Uniform deviates on the surface of a sphere

Here is a simple example of how to generate points randomly on the surface of the sphere that are uniformly distributed. The reason I'm posting it here is that it shows how convenient mayavi's mlab is for this sort of thing.

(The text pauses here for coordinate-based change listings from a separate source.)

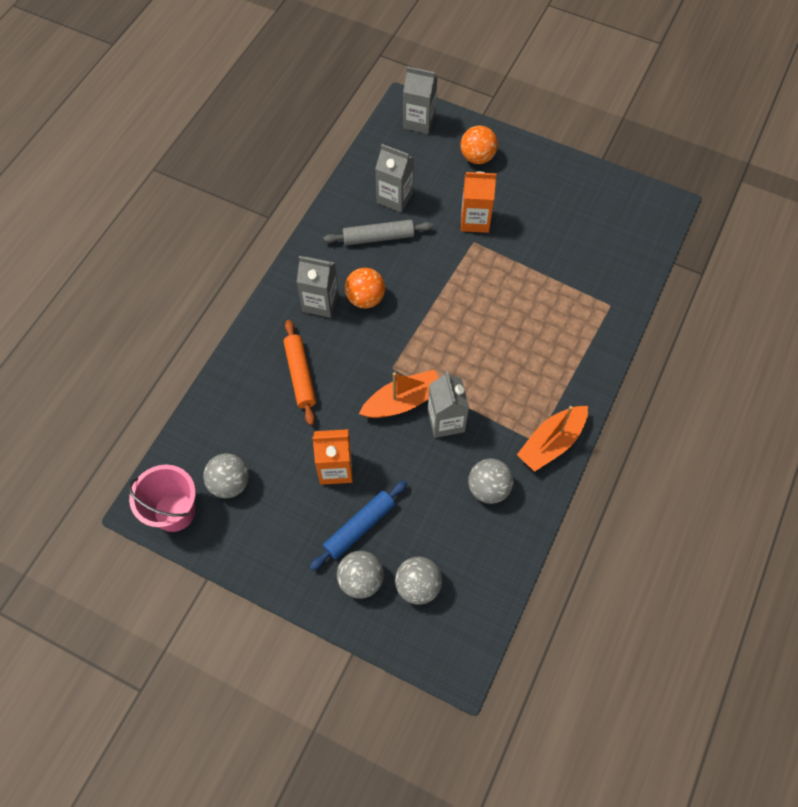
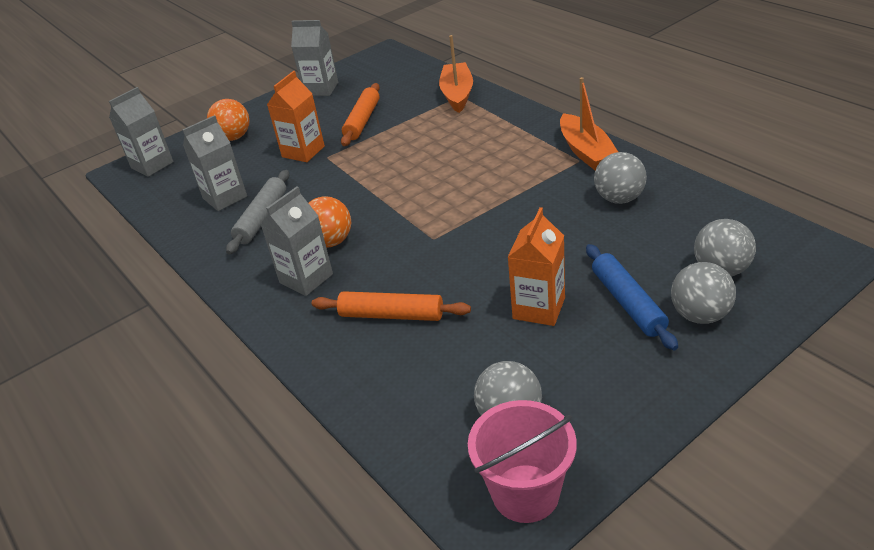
camera: 60 degrees left, 25 degrees down
(403, 401) = (481, 238): orange boat -> orange boat (457, 94)
(446, 421) = (523, 212): grey carton -> grey carton (321, 89)
(538, 243) = (362, 121): none -> orange rolling pin

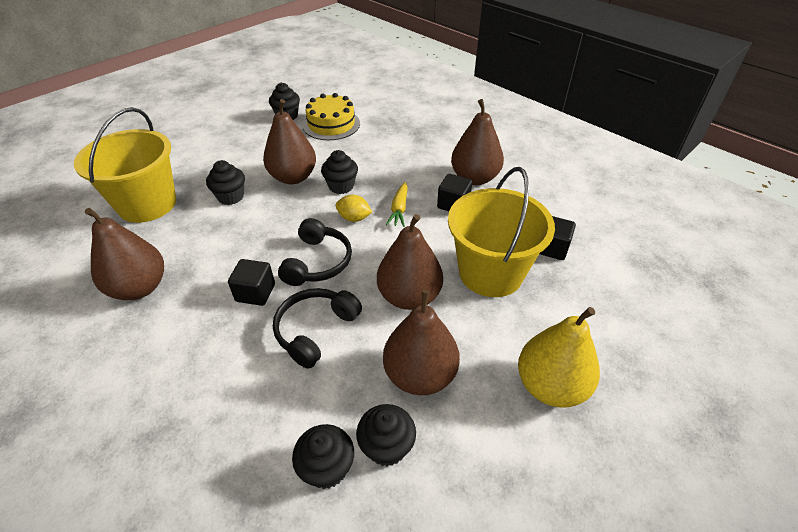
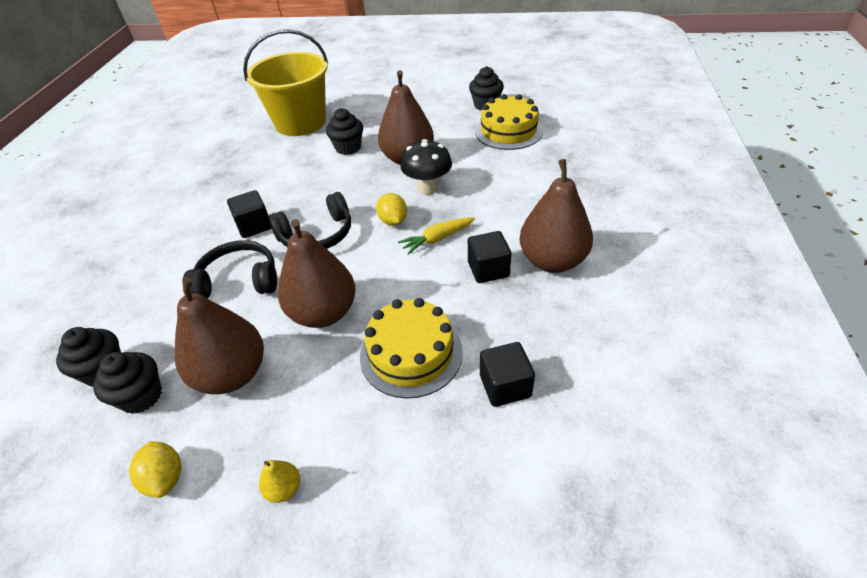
camera: 55 degrees right, 0 degrees up
(139, 288) = (216, 175): brown pear -> none
(341, 186) = (428, 188): black cupcake -> black mushroom
(489, 456) = (165, 478): none -> yellow lemon
(490, 273) = (411, 353): yellow bucket -> yellow cake
(550, 386) = (284, 489): yellow pear -> yellow pear, size x0.41

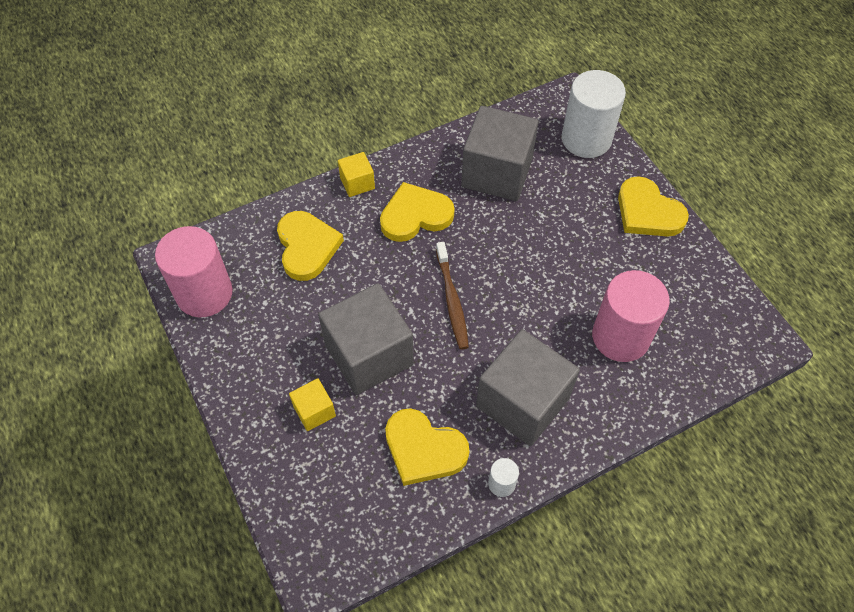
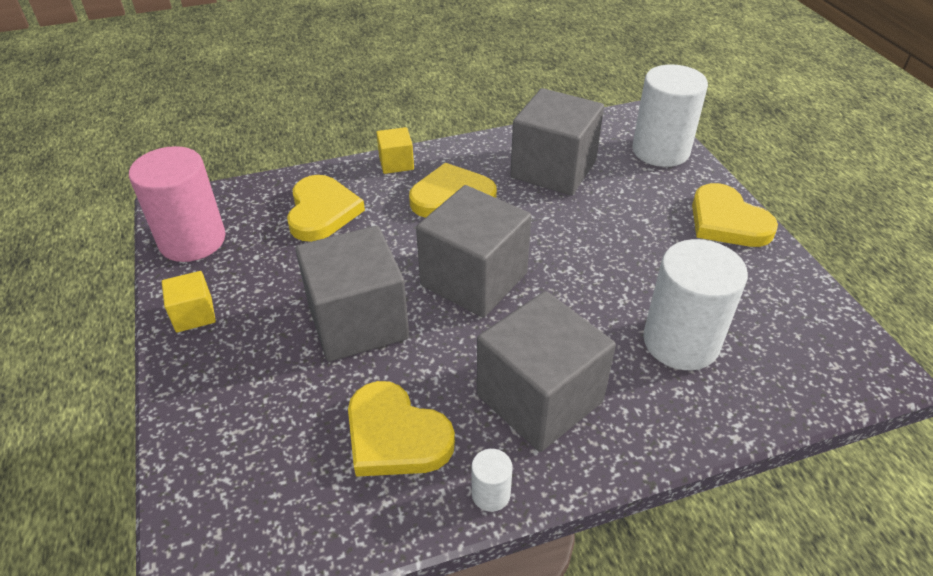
camera: 10 degrees right, 15 degrees down
(314, 411) = (271, 373): yellow cube -> yellow cube (194, 314)
(452, 300) = (474, 279): brown toothbrush -> grey cube
(620, 337) = (681, 342): pink cylinder -> white cylinder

Anyone who has studied pseudo random numbers should know that the following will not generate points uniformly on the sphere. Here is a demonstration of the fact:

$ ipython -wthread
In [1]: from numpy import *
In [2]: from enthought.mayavi import mlab
In [3]: p = random.random(10000)*2*pi
In [4]: t = random.random(10000)*pi
In [5]: x, y, z = sin(t)*cos(p), sin(t)*sin(p), cos(t)
In [6]: g = mlab.points3d(x, y, z, z, mode='point')
In [7]: g.actor.property.point_size = 2

The point size is made larger so you can see the points more clearly. Here is the picture it produces:


Notice the clustering at the poles. OTOH, the following works nicely,

In [3]: p = random.random(10000)*2*pi
In [10]: mlab.clf()
In [12]: t = arccos(random.random(10000)*2.0 - 1.0)
In [13]: x, y, z = sin(t)*cos(p), sin(t)*sin(p), cos(t)
In [14]: g1 = mlab.points3d(x, y, z, z, mode='point')
In [15]: g1.actor.property.point_size = 2


This is the picture this one produces:



As you can see the transformation has worked and generates what appears to be a uniform distribution on the surface of a sphere. Visual testing isn't good enough uniformness but that isn't the point here.

2 comments:

Nicolas said...

Hi,
another way is to sample Gaussian vectors of dimension d, with mean 0_d, and covariance matrix I_d, and to normalise them:
x = randn(n)
u = x/sqrt(sum(x))

Code is more compact, and looks faster, but I have tried to compare both approaches.
Nicolas CHOPIN, ENSAE

Nicolas said...

oops, sorry, code is not correct:
x = randn(d,n)
u = x/sqrt(sum(x**2,0))
if d==2:
plot(u[0,:],u[1,:])